Heute gehen Schauspieler und Musiker mit einer HIV-Infektion oftmals in die Öffentlichkeit. Zuletzt etwa Thomas Neuwirth, der als Kunstfigur Conchita Wurst 2014 den ESC gewann und sich im April 2018 zu seiner HIV-Infektion äußerte. Jedoch erst, nachdem ein Erpresser versucht hatte, dies öffentlich zu machen.

Nach Angaben der Aids-Hilfe werden Betroffene noch immer diskriminiert – insbesondere im Gesundheitswesen. Einer Befragung der Aids-Hilfe zufolge verweigerten rund 20 Prozent der Mediziner aufgrund einer HIV-Infektion die Behandlung. So erhielten Betroffene etwa beim Zahnarzt keinen Termin. Oft werde Patienten mit einer HIV-Infektion auch jeweils nur der letzte Behandlungstermin am Tag angeboten, da Ärzte und Praxispersonal davon ausgingen, dass im Anschluss besondere Reinigungsmaßnahmen nötig seien. Auch berichteten Befragte davon, dass ihre Akten in Krankenhäusern besonders auffällig gekennzeichnet wurden.

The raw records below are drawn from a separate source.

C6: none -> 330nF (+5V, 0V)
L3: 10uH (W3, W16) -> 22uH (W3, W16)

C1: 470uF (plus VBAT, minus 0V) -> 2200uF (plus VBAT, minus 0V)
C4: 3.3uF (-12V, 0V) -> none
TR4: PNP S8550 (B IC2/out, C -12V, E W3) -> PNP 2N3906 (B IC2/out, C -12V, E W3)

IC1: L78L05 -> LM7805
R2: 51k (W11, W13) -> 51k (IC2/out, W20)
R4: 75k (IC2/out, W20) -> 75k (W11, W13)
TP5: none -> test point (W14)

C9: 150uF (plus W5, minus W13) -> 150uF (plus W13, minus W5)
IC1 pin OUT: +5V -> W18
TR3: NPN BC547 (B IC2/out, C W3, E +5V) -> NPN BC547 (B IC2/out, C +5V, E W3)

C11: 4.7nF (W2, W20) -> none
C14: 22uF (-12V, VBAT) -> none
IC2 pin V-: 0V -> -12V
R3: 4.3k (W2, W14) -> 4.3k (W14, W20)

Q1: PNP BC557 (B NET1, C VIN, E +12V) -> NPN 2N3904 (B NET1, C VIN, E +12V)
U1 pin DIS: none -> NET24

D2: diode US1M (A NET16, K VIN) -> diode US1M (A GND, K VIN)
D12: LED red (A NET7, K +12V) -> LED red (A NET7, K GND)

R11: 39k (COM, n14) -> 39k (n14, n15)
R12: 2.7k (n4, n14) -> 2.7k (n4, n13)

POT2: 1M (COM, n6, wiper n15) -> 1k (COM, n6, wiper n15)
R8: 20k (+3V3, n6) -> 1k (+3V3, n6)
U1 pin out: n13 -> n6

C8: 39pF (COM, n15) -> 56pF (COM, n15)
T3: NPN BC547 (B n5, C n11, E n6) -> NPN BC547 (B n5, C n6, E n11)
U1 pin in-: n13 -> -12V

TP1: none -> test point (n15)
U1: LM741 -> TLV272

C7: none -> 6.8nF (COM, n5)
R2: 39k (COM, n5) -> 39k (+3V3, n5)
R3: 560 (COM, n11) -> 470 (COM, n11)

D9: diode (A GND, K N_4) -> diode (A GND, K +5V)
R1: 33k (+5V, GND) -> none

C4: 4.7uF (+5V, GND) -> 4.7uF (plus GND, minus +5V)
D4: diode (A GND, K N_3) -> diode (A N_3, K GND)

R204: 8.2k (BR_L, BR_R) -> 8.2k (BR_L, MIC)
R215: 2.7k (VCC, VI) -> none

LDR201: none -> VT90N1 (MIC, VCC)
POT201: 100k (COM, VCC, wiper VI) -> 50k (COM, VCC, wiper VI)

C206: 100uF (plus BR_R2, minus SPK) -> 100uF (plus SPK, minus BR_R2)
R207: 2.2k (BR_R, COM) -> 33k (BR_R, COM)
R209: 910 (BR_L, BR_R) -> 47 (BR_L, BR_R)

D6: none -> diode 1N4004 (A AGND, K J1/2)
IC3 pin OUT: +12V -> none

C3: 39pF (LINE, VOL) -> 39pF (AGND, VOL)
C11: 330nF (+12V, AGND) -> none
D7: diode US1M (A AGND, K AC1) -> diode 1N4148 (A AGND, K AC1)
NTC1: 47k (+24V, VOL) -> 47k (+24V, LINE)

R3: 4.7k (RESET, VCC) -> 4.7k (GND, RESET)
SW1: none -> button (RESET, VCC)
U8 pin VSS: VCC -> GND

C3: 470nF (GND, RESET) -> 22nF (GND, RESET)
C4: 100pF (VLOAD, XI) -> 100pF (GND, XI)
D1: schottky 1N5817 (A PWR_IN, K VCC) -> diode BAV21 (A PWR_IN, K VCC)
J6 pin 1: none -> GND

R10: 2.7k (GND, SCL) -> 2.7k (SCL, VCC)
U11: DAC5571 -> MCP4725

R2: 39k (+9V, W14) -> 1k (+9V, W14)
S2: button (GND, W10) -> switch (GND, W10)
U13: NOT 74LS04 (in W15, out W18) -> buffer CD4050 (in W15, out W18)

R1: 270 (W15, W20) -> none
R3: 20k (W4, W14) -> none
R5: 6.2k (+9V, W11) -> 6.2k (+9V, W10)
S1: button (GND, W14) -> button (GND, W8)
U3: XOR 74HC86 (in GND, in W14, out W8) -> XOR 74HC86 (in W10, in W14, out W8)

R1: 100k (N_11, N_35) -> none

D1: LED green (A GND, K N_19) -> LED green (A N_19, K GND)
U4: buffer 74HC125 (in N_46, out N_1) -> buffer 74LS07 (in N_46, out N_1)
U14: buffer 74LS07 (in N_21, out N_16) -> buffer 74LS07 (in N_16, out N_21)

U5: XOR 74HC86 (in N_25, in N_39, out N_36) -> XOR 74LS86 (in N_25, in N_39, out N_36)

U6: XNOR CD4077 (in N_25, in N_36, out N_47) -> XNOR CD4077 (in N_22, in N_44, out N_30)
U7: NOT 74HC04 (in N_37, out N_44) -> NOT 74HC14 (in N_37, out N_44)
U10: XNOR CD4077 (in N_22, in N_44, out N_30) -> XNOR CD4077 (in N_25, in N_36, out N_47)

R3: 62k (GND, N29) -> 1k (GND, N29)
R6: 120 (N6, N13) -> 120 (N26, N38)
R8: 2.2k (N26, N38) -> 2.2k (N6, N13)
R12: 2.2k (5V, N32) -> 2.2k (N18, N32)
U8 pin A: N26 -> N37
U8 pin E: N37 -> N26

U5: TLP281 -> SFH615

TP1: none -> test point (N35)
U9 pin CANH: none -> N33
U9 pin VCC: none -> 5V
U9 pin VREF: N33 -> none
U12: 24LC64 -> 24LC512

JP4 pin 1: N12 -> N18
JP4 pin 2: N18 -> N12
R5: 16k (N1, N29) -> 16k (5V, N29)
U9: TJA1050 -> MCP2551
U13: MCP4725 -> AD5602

HIV und Aids: Safer-Sex nicht mehr notwendig?

Wenn ein HIV-Risiko besteht, sollte man sich testen lassen, mahnt die Aids-Hilfe. Auch beim Geschlechtsverkehr böten Kondome – richtig benutzt – immer noch einen sicheren Schutz. Und das nicht nur vor HIV, sondern auch vor Geschlechtskrankheiten wie Syphilis, Tripper, Hepatitis B und Hepatitis C. Die größte Gruppe der Infizierten stellen nach wie vor Männer, die sexuelle Kontakte mit Männern hatten.

Doch auch Personen mit häufig wechselnden Sexualpartnern setzen sich und andere einem erhöhten Ansteckungsrisiko aus, sagt der Berufsverband Deutscher Internisten. Eine Beschneidung der männlichen Vorhaut senke zwar das Ansteckungsrisiko, verhindere jedoch nicht das Risiko einer Übertragung. Bei heterosexuellem Geschlechtsverkehr haben Frauen sogar ein mindestens doppelt so hohes Risiko, sich bei dem infizierten Partner anzustecken.

HIV-Prophylaxe PrEP mindert Ansteckungsrisiko

Seit geraumer Zeit gibt es eine HIV-Prophylaxe, die so genannte „Prä-Expositions-Prophylaxe“, kurz PrEP. Im Zentrum stehen Arzneistoffe, die als HIV-Medikamente lang erprobt sind, aber auch vorbeugend eingesetzt werden können. „Allen Aufklärungskampagnen zum Trotz wird die Zahl der HIV-Neuinfektionen in Deutschland nicht wesentlich kleiner. Deshalb müssen wir neue Schutzmethoden fördern“, erklärt Andreas Storm, Vorstandsvorsitzender der Krankenkasse DAK.

Die PrEP könne bei regelmäßiger Einnahme der verordneten Medikamente das Ansteckungsrisiko fast vollständig ausschalten. Dabei hemmen die Wirkstoffe Tenofovir und Emtricitabin ein spezielles Enzym des HI-Virus und verhindern somit, dass es sich im menschlichen Körper fortpflanzt. Maßgebliche Studien haben einen Schutzeffekt von 96 Prozent ergeben, so Storm weiter. Die DAK plant, eine neue Satzungsleistung für PrEP zu beschließen.

„Die PrEP wird das Kondom nicht ersetzen. Das Kondom bleibt für die meisten Menschen das einfachste Mittel, sich vor HIV zu schützen, und reduziert das Risiko anderer Geschlechtskrankheiten. Aber manche Menschen brauchen die medikamentöse Prophylaxe, um sich nicht zu infizieren“, erklärt Silke Klumb, Geschäftsführerin der Deutschen Aids-Hilfe. Bislang könne das Medikament nur von bestimmten Ärzten verschrieben werden, die Tabletten kosteten rund 40 Euro im Monat.